Y en algunas ocasiones, decidía mostrar su adoración de forma material. Cada tres días le traía una rosa, la flor que consideraba más acorde con su belleza y su aroma, y la depositaba entre sus dedos. Y los momentos de tener contacto con su piel habrían sido más mágicos de no ser por la mirada vigilante del enfermero, con el que coincidía en no pocas ocasiones. El mismo enfermero que le echó bruscamente de la habitación la última tarde de su abuela. Él y Felipe nunca cruzaron palabras a pesar de pasar horas en la misma habitación. El chico nunca se atrevía a hablarle, pues se sentía cohibido con aquella mirada cargada de fuego y suspicacia.

No obstante, cuando estaba a solas con Aurora, confiando en que ésta le oyera a pesar de su estado, le hablaba. Se había presentado, le había hablado de su familia, en especial de su abuela y del cariño que ésta le había cogido. Le había hablado de la música que le gustaba, le relataba las películas y libros que más le habían impactado y de lo mucho que le gustaría compartirlos con ella. Le contó sus proyectos de futuro: entrar en la carrera de Derecho e ir a cursar un año en Inglaterra. Y nunca se cansaba de confesarle las ganas que tenía de conocerla y de llevarla a conocer muchos lugares.
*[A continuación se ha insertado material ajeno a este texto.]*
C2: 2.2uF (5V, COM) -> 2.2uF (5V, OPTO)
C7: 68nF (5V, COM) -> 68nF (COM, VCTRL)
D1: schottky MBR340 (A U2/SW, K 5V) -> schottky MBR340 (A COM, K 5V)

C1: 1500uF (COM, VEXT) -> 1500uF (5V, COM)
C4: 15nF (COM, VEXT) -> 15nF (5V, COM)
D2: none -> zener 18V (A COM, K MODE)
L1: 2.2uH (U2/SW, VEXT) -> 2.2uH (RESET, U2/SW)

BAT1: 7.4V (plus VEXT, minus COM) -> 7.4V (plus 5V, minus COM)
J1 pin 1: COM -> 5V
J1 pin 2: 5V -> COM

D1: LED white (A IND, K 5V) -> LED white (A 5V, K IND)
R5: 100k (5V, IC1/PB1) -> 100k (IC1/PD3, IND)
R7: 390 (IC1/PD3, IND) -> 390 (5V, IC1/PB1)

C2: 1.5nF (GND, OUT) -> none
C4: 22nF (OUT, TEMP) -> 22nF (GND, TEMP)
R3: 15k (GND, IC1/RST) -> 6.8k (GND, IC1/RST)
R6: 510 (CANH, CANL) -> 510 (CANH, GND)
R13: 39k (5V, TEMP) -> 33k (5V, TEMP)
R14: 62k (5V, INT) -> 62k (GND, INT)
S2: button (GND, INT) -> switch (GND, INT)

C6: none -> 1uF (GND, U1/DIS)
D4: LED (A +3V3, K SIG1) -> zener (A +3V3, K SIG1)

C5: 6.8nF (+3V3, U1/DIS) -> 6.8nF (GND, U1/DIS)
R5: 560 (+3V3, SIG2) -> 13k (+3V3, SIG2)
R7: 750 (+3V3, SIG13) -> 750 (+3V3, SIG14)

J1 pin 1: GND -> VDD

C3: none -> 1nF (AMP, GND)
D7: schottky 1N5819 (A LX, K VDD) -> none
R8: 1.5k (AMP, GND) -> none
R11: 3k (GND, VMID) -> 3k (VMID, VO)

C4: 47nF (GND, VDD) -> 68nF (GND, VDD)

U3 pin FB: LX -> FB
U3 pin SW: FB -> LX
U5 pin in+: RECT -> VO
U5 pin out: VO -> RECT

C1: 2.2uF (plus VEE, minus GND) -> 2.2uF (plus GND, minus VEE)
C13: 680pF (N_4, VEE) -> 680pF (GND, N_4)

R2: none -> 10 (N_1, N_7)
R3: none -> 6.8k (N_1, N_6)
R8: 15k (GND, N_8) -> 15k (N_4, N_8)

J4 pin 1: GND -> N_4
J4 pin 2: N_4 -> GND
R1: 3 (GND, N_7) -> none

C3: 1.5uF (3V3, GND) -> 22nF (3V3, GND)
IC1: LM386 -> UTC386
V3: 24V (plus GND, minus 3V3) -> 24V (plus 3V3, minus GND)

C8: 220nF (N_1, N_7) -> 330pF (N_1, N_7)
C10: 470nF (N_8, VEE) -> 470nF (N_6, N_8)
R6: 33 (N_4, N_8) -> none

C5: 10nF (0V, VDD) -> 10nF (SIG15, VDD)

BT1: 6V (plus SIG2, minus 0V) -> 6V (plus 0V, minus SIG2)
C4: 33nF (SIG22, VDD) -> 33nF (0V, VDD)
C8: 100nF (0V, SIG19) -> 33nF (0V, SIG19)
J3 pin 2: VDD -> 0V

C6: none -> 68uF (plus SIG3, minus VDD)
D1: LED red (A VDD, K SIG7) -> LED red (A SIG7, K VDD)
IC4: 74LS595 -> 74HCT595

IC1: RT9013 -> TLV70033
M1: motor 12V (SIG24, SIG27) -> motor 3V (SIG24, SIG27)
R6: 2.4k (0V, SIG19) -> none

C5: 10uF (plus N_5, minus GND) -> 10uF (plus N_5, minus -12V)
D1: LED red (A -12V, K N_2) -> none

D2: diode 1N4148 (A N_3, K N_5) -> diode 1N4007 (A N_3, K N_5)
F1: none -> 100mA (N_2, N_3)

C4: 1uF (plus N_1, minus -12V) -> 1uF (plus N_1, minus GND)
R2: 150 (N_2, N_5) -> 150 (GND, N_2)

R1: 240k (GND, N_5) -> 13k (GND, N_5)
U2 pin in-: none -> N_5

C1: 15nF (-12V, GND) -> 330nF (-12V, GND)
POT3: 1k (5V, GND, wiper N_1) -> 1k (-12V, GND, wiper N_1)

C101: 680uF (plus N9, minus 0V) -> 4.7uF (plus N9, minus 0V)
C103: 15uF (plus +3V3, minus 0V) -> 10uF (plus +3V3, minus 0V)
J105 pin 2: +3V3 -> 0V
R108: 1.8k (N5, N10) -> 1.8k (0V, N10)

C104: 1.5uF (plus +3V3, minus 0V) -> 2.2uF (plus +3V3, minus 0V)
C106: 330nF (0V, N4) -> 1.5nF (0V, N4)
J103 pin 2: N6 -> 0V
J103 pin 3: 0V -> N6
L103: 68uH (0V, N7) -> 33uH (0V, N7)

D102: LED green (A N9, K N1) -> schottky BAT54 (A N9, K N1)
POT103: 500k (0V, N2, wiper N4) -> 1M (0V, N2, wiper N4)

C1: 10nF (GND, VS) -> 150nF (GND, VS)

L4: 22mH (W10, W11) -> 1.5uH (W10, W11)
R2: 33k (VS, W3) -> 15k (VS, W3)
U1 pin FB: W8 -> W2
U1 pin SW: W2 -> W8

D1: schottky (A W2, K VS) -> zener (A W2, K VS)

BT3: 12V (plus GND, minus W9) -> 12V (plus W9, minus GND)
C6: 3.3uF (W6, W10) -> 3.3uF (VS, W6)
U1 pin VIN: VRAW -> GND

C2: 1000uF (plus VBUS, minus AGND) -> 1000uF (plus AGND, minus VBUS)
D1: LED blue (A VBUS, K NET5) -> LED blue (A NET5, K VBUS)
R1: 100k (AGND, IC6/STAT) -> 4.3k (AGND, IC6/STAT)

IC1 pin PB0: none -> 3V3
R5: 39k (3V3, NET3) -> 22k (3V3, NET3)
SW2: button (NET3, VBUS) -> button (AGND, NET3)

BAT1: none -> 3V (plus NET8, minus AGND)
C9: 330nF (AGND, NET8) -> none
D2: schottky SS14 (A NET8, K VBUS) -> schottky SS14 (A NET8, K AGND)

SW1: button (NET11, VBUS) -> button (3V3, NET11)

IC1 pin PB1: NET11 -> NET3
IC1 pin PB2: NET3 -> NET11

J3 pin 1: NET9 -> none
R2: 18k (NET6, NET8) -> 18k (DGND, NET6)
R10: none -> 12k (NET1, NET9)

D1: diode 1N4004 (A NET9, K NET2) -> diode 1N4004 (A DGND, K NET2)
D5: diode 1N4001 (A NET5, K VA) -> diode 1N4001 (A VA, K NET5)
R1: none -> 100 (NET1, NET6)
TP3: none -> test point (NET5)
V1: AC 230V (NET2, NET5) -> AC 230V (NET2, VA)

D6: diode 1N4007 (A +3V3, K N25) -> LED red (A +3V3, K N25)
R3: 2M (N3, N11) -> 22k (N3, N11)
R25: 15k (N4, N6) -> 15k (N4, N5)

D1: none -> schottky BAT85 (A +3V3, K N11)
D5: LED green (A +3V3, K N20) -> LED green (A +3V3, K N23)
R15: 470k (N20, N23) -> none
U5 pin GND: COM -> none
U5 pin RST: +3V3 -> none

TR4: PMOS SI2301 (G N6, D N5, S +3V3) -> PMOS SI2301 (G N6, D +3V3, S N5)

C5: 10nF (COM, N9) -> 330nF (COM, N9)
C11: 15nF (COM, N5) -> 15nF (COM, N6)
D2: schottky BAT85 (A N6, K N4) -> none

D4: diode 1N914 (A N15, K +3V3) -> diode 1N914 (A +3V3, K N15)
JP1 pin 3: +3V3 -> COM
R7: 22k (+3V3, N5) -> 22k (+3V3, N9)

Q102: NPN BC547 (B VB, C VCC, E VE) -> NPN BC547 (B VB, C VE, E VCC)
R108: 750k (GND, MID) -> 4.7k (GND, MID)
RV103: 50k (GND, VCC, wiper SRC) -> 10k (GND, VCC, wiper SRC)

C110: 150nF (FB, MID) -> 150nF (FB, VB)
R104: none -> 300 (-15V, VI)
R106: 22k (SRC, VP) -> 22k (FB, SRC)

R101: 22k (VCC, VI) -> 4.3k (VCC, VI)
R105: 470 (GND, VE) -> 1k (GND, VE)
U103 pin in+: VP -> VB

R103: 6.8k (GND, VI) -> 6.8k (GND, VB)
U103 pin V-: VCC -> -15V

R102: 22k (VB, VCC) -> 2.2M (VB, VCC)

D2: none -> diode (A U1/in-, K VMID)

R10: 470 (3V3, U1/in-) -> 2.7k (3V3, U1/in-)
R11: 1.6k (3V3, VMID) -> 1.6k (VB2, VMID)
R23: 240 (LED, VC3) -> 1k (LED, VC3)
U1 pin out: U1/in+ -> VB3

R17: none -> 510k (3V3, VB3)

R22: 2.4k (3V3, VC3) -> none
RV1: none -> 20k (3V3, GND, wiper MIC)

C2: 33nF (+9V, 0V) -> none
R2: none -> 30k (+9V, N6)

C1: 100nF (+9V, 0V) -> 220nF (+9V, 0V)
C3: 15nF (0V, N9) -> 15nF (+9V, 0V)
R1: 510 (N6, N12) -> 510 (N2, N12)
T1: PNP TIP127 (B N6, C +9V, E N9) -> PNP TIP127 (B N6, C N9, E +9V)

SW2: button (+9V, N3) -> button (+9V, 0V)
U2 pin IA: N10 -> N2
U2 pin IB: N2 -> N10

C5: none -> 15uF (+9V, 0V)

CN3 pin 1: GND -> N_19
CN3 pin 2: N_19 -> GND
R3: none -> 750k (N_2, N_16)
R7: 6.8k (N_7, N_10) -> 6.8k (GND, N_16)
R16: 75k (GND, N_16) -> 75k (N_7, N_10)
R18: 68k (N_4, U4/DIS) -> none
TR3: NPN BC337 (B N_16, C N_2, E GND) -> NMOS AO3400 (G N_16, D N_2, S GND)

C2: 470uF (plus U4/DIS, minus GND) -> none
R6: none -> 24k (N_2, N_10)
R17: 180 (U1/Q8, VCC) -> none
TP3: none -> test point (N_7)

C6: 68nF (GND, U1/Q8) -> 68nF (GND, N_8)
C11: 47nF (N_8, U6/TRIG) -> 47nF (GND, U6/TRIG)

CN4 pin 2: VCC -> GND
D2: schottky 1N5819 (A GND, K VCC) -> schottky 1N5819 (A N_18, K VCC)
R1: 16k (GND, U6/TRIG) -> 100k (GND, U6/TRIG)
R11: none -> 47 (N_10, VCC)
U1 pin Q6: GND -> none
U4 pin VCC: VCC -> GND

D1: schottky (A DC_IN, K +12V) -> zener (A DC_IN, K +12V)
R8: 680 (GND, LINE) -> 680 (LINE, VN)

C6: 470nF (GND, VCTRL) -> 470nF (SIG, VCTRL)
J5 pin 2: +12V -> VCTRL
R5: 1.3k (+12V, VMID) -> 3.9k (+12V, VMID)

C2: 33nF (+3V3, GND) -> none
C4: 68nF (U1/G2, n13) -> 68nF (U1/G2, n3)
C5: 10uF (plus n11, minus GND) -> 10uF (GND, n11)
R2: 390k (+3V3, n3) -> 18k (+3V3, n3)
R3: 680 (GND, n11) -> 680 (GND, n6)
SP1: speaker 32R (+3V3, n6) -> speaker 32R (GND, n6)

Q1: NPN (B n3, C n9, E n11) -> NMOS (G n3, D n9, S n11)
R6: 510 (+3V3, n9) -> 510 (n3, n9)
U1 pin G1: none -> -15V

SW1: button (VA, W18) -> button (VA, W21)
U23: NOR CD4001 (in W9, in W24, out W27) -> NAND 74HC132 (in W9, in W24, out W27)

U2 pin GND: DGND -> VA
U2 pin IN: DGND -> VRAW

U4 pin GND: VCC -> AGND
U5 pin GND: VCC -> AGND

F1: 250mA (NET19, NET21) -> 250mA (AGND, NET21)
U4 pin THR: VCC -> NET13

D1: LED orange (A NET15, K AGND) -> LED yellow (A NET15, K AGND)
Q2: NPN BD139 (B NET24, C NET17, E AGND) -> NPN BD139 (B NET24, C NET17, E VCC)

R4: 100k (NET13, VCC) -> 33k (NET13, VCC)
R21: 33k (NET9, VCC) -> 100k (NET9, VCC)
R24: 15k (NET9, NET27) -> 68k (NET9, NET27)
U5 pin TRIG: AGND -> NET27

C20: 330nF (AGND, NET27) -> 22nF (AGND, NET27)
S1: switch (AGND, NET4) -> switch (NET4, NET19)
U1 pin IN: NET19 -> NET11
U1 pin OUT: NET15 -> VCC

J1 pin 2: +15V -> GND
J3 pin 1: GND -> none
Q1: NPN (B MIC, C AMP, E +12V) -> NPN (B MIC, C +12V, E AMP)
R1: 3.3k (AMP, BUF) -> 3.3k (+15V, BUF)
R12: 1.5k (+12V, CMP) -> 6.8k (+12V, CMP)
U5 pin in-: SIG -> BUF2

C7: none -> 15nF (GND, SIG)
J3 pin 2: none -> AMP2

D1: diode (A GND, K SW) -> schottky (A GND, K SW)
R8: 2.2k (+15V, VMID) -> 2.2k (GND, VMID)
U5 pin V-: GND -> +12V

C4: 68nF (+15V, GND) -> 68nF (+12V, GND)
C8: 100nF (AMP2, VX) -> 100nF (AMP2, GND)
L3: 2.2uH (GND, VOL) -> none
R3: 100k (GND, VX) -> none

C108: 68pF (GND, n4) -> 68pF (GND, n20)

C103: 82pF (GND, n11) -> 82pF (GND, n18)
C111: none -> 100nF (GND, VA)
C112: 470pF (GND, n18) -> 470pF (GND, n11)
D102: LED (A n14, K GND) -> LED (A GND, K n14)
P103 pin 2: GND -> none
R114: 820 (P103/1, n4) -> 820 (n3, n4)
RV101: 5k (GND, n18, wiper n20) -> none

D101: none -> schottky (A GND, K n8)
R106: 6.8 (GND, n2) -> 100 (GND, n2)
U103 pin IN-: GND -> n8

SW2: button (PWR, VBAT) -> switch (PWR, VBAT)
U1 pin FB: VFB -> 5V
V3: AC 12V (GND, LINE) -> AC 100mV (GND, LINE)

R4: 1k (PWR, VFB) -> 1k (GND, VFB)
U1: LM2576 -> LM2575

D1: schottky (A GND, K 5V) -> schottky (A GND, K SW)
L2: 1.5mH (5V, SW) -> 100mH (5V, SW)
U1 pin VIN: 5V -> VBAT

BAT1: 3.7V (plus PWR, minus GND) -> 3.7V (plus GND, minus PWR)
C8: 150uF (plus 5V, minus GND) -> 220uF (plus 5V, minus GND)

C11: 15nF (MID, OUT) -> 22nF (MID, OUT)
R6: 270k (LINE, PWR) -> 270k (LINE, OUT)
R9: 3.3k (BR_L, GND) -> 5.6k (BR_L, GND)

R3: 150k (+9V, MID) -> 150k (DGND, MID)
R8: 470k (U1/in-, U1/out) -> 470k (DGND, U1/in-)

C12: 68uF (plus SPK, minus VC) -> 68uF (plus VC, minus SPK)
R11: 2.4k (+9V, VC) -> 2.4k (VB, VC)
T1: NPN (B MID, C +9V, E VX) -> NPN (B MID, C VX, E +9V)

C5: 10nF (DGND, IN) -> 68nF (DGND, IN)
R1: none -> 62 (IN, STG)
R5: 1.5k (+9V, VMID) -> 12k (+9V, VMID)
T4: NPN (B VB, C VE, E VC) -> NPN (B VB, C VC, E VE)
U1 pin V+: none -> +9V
Y una noche, mientras le cambiaba la rosa, se quedó largo rato con las manos de la chica entre las suyas. Pudo sentir, a través de su suave tacto, cómo fluía el calor de su interior hacia él. Era una sensación que le colmaba el corazón y le iluminaba cada rincón de su ser. Entonces contempló de nuevo su plácido rostro, prestando atención a aquella boca entreabierta que exhalaba paz. Y tal vez fueron imaginaciones suyas, pero le pareció que aquella noche había una fuerza hipnótica que clamaba a sus labios.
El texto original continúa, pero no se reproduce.